Trump again mocked Buttigieg, referring to him as Alfred E. Neuman, the goofy, gap-toothed cover boy with protruding ears of U.S. humor magazine Mad.

"Alfred E. Newman will never be president," Trump wrote, using a more anglicized spelling of the name.

Sunday's comments were Trump's most forceful of late against Fox, until now the president's preferred U.S. news outlet and the one that most often gets to interview him.

Another Trump interview was scheduled on the network for late Sunday.

Trump has been critical of Fox's coverage of candidates in the crowded race for the Democratic presidential nomination in the 2020 election that will pit one of them against Trump.

Last month, Trump took a swipe at Fox after it hosted a town hall meeting with Senator Bernie Sanders of Vermont.

"So weird to watch Crazy Bernie on @Fox News," Trump tweeted.

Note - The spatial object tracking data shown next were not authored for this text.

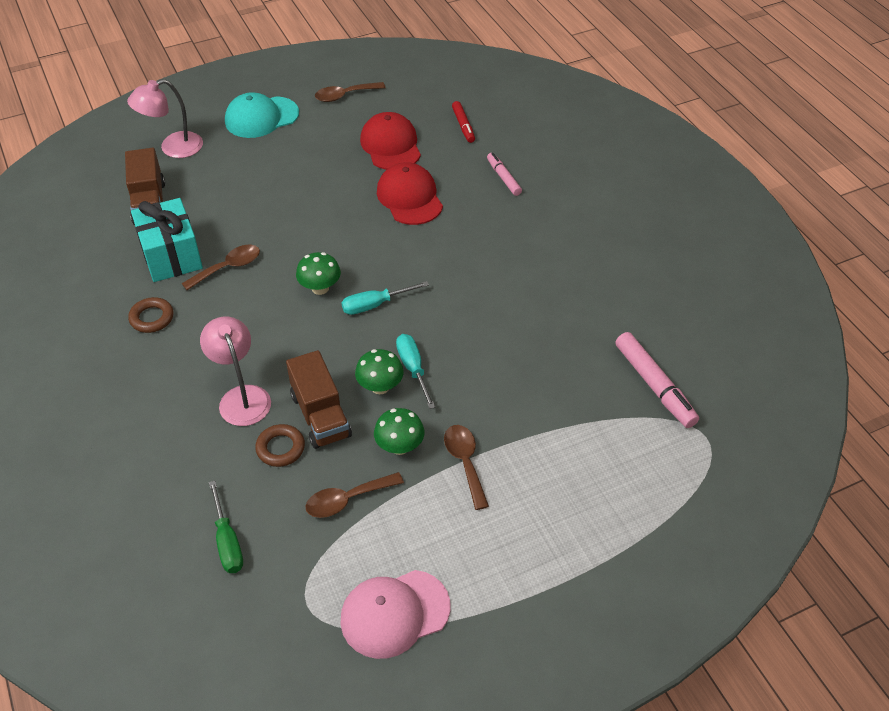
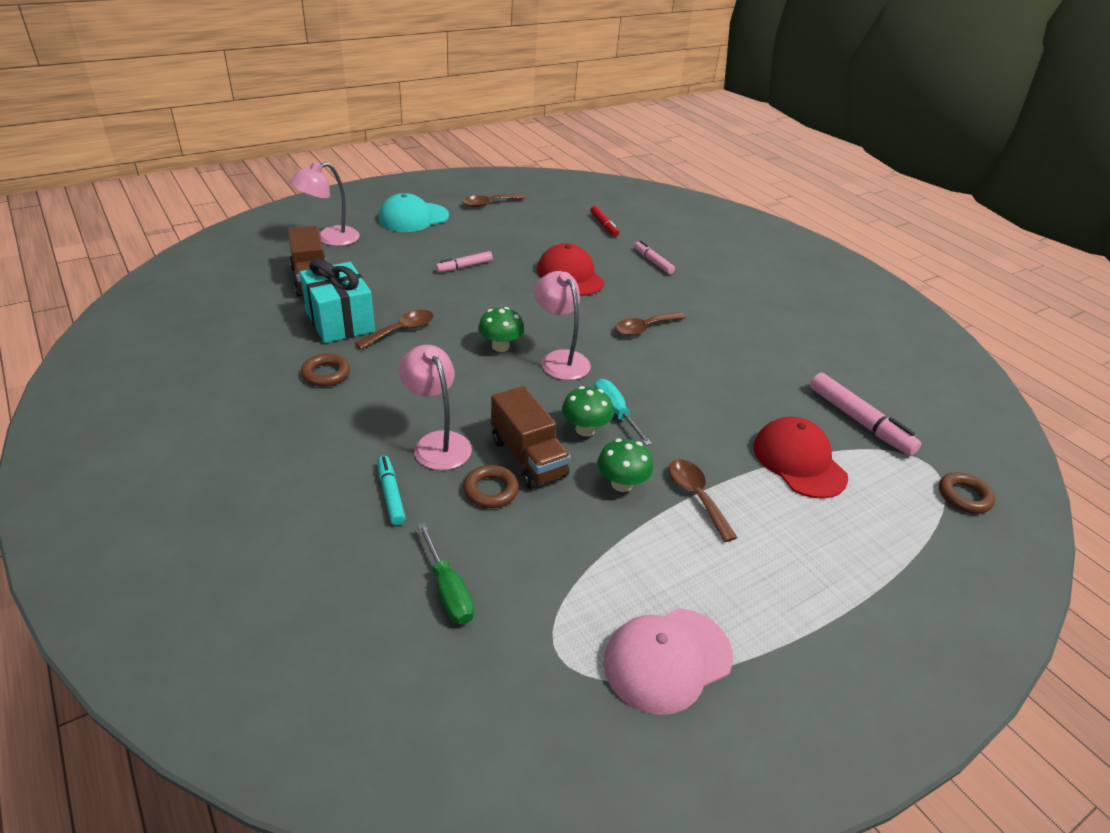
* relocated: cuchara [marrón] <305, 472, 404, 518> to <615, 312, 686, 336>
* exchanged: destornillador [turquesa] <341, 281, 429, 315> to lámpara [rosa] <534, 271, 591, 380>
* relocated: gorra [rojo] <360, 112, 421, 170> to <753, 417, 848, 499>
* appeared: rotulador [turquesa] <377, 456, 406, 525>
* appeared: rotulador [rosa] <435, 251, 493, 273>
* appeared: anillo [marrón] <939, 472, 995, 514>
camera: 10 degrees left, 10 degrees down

Trump said the audience "was so smiley and nice. Very strange," and alleged that it had been packed with Sanders supporters.

The president's ties with the most Trump-friendly U.S. television network have hit a rough patch since the departure from his administration of two former big names at Fox.

These are Bill Shine, a former Fox News executive who served for nine months as White House communications director -- Trump's fifth -- and former Fox news anchor Heather Nauert, who was spokeswoman at the State Department.

Nauert had been promoted to a senior State post and then considered for a while as a potential candidate to replace Nikki Haley as U.S. ambassador to the United Nations.